Another crucial component of a wind turbine is the nacelle, which houses the generator, gearbox and other key components. The nacelle is typically made of steel and is assembled on the ground before being lifted to the top of the tower. The generator, which converts the kinetic energy of the wind into electricity, is one of the most critical components of the turbine and requires precision engineering to ensure optimal performance.
Once the blades, tower and nacelle are ready, they are transported to the wind farm site for assembly.
Land Leasing
Central to the growth of wind farms is the concept of land leasing. Unlike traditional energy generation methods that often require large tracts of land for extraction or drilling, wind farms can coexist with existing land uses, such as agriculture or ranching. Wind turbines occupy only a fraction of the total land area, allowing landowners to continue using the remaining space for farming, grazing or other purposes.
Land leasing for wind turbines can present a win-win proposition for both landowners and developers. For landowners, it offers a steady, and often lucrative, income stream. This can be particularly appealing for farmers or rural landowners seeking additional revenue streams to supplement traditional agricultural income.
On the other hand, developers benefit from access to suitable land for wind farm development without the hefty upfront costs of land acquisition. Land leasing agreements typically include terms such as lease duration, rental payments, land use restrictions and maintenance responsibilities, providing clarity and structure to the partnership.
Tax Benefits
Leasing land can also present landowners with significant tax benefits. These advantages can make wind farm leasing an even more attractive proposition.

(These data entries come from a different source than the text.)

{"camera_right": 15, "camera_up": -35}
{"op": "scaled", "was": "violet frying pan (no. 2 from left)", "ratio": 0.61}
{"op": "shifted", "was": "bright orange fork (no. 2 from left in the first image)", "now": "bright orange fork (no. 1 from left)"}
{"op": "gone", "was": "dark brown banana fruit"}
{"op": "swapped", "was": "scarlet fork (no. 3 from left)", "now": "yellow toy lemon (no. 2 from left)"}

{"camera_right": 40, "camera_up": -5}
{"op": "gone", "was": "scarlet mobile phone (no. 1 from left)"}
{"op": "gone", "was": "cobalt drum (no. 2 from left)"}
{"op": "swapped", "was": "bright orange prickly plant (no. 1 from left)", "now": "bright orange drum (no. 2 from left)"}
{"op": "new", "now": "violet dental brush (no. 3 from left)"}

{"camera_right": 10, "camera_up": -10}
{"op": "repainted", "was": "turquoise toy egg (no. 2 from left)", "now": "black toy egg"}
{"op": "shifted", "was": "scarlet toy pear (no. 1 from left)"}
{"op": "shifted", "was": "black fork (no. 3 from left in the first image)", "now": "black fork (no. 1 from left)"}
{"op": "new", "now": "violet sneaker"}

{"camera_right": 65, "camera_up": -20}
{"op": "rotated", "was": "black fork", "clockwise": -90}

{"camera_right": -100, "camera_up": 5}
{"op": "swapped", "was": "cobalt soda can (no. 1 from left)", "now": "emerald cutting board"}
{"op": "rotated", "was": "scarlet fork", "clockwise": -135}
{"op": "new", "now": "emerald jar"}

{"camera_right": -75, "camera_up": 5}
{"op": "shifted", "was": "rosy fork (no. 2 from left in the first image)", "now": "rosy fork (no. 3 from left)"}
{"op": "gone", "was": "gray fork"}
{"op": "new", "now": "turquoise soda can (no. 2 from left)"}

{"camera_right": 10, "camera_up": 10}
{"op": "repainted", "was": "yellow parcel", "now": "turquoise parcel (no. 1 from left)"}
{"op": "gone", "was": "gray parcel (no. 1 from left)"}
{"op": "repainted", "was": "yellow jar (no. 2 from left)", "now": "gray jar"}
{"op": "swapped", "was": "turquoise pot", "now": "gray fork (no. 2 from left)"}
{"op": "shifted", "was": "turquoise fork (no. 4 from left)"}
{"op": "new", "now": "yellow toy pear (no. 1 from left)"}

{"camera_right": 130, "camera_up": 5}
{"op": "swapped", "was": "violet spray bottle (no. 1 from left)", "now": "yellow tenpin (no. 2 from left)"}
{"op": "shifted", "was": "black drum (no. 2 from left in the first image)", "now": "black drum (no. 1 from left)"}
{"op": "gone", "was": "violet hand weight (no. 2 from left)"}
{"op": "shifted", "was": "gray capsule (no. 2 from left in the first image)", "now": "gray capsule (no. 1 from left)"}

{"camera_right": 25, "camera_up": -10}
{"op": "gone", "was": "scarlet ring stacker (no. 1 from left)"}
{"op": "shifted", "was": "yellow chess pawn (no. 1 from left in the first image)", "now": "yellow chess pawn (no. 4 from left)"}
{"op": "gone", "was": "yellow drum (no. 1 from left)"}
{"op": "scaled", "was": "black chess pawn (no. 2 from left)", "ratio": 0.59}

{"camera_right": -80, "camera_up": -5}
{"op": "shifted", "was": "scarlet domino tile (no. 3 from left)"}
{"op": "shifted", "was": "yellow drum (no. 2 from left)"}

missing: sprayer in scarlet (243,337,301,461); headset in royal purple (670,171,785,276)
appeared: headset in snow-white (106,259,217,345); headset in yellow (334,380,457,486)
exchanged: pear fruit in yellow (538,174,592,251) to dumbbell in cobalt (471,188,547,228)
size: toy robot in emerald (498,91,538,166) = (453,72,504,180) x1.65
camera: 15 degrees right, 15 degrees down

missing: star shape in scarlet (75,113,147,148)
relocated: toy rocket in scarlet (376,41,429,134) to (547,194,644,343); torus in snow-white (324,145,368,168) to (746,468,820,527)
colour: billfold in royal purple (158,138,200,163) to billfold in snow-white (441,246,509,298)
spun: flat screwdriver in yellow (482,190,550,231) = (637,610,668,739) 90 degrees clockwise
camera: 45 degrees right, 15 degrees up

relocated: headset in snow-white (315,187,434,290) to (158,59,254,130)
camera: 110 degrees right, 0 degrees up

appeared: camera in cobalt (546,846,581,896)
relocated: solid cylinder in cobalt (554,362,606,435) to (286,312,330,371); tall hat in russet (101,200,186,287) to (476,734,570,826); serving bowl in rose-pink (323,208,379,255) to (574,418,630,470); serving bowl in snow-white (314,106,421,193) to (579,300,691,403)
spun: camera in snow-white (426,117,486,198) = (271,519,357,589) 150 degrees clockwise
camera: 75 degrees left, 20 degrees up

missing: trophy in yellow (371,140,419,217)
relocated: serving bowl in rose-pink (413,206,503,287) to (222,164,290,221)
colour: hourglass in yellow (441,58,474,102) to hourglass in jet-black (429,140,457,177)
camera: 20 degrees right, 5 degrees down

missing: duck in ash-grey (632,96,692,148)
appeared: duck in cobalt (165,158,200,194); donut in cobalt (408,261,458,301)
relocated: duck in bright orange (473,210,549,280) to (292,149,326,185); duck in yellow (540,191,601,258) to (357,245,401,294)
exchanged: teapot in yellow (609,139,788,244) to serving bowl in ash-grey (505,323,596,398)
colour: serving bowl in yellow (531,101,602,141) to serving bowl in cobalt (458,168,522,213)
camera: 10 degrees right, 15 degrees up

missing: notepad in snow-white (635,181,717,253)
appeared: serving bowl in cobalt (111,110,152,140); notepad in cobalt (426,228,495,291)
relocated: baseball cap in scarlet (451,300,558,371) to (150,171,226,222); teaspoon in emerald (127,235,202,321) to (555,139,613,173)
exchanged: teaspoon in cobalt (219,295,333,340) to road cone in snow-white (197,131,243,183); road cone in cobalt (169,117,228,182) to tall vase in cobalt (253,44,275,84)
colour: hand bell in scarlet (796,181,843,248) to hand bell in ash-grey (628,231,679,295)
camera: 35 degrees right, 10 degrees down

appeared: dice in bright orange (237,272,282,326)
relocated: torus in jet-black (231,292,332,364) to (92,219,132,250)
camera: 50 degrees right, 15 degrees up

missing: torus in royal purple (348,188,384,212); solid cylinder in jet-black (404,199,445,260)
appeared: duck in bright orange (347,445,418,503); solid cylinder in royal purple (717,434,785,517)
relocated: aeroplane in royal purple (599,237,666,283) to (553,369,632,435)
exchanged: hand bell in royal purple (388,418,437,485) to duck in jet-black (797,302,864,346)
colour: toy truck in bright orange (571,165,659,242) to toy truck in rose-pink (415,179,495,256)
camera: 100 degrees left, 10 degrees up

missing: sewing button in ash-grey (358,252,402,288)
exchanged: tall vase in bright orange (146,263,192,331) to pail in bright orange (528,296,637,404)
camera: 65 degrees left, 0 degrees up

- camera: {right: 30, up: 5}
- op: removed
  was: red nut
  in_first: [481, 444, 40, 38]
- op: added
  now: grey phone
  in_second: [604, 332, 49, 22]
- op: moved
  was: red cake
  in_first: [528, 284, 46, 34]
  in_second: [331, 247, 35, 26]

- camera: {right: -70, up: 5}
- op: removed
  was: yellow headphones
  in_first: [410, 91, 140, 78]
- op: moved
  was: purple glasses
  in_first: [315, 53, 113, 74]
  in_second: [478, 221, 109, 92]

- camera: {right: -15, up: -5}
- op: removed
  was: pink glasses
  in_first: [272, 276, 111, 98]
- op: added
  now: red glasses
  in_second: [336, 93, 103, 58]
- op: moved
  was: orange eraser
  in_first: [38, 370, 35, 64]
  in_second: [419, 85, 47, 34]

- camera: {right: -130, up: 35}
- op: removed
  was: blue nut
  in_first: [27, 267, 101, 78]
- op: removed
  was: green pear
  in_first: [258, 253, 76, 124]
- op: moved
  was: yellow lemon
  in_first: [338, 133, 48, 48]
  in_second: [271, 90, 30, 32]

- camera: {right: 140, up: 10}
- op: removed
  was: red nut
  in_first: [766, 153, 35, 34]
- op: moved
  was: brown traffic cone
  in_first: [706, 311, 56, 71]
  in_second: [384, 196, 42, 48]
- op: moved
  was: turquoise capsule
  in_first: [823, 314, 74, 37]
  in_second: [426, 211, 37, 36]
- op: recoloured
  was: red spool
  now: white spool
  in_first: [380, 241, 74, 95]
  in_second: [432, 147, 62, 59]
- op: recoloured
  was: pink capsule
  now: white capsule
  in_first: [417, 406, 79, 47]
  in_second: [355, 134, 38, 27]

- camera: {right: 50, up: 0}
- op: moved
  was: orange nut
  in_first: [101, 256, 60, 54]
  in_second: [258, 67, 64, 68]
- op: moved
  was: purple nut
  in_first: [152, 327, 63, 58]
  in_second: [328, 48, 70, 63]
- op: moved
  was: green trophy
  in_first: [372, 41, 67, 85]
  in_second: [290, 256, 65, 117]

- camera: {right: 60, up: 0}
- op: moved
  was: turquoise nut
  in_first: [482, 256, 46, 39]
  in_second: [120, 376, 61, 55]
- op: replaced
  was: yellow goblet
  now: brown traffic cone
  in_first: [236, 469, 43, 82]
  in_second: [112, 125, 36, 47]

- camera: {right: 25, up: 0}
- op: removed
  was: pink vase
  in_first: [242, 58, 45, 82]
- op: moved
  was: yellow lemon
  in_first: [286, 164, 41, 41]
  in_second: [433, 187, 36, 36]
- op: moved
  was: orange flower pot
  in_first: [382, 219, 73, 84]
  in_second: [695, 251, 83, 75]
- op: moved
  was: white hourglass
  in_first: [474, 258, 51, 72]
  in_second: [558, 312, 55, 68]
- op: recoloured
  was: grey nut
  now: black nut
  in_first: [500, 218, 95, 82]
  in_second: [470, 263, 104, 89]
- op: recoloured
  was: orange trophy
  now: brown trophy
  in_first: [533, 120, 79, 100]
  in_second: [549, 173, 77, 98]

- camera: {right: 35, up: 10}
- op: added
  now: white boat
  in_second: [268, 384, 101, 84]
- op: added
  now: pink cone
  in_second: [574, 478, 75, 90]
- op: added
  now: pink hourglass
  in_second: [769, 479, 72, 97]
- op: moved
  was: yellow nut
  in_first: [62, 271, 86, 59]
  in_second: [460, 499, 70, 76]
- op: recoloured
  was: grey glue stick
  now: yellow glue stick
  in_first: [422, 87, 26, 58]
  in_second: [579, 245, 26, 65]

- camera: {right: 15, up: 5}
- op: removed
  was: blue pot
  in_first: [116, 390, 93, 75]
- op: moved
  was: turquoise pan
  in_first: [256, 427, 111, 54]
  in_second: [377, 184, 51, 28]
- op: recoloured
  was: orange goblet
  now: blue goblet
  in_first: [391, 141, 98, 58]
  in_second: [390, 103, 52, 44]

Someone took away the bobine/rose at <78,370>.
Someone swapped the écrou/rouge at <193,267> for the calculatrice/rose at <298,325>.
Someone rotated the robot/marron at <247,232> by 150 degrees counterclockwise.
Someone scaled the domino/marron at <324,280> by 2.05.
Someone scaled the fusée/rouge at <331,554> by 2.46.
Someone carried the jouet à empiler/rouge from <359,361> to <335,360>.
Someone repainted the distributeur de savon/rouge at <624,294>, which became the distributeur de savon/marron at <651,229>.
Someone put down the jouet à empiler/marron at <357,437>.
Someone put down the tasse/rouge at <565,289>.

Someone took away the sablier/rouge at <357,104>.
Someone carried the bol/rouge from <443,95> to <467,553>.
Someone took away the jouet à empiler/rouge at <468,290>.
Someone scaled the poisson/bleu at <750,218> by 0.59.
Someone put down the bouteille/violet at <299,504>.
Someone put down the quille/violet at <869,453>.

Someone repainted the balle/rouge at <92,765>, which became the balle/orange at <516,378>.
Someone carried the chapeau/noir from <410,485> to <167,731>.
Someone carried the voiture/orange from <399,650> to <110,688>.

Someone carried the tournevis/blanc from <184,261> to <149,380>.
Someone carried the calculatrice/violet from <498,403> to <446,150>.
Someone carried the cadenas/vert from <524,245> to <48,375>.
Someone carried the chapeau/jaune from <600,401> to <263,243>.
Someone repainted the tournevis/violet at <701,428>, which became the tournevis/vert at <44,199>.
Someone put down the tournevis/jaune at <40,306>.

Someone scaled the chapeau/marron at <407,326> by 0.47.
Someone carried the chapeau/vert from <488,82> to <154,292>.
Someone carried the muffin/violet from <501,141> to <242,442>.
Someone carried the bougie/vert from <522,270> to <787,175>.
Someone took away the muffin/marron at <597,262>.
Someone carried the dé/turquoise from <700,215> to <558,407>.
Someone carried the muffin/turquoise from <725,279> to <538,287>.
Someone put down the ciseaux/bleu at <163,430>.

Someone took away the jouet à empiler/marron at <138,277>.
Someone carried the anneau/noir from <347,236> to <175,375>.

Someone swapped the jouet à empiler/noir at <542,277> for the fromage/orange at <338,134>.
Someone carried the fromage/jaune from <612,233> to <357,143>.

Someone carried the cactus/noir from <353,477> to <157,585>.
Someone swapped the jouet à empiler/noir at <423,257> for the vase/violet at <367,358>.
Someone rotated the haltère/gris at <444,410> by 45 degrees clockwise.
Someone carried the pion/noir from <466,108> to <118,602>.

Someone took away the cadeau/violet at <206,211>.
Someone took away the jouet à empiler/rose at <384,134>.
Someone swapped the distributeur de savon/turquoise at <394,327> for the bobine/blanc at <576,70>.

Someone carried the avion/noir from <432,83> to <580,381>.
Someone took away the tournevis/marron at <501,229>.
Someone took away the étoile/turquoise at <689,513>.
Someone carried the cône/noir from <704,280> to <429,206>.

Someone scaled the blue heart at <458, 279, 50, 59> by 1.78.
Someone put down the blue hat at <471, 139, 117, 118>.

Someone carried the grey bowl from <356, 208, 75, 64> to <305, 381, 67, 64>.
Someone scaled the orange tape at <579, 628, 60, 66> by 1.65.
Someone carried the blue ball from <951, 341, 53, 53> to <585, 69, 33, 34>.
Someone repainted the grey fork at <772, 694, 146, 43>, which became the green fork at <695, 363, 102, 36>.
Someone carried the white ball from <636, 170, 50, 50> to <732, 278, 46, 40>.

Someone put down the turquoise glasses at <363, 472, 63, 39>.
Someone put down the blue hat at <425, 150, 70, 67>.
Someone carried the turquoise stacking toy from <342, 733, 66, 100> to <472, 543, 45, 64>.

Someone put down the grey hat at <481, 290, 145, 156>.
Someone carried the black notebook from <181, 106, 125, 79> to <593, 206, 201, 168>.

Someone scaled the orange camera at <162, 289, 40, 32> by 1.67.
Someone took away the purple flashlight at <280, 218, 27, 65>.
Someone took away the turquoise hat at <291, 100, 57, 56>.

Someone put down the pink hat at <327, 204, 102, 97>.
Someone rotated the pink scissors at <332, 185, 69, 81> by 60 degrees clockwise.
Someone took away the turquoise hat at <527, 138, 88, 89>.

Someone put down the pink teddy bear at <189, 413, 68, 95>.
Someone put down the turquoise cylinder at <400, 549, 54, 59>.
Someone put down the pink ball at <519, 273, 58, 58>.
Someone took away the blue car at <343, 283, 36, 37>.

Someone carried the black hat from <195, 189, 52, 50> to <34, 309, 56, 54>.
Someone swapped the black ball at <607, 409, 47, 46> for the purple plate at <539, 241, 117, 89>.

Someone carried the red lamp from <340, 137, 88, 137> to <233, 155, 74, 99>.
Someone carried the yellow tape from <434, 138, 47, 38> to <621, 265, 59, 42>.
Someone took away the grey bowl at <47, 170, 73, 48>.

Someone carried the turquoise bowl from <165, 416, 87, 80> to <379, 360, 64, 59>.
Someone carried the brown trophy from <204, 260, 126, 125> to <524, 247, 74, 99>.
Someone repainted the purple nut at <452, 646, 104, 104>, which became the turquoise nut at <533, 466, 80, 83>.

One of the most substantial tax benefits for landowners is the eligibility for renewable energy tax credits. Programs like the Production Tax Credit (PTC) and Investment Tax Credit (ITC) provide incentives based on the energy generated by wind farms. This translates into tangible reductions in tax liabilities, enhancing the financial viability of land leasing arrangements.
Landowners may enjoy property tax exemptions or reductions for dedicating their land to renewable energy projects like wind farms. These exemptions alleviate the property tax burden, providing additional financial incentives to participate in renewable energy development.
State and local governments often sweeten the deal with further incentives to promote clean energy. These incentives can include exemptions from sales tax on equipment purchases, reduced permit fees or direct grants for renewable energy projects. Such support not only boosts the financial benefits but also encourages sustainable energy practices at the local level.
Tax-deferred exchanges offer yet another avenue for optimizing tax obligations. By reinvesting proceeds from wind farm leasing into qualifying properties, landowners can defer capital gains taxes, facilitating continued investment and financial growth.
Accelerated depreciation of wind farm assets is also a valuable tax benefit. This provision allows for faster cost recovery through depreciation deductions, ultimately reducing taxable income and bolstering overall financial returns.
However ...
While land leasing for wind farms presents several benefits, it’s not without its challenges. Concerns over visual impact, noise pollution and potential effects on wildlife can lead to opposition from local communities. Moreover, navigating regulatory hurdles and securing financing for large-scale projects can be daunting tasks for developers. Successful implementation often requires careful stakeholder engagement, environmental impact assessments and adherence to regulatory frameworks.
And, when wind turbines reach the end of their operational lifespan, they must be decommissioned and removed, which, of course, can be costly and complex.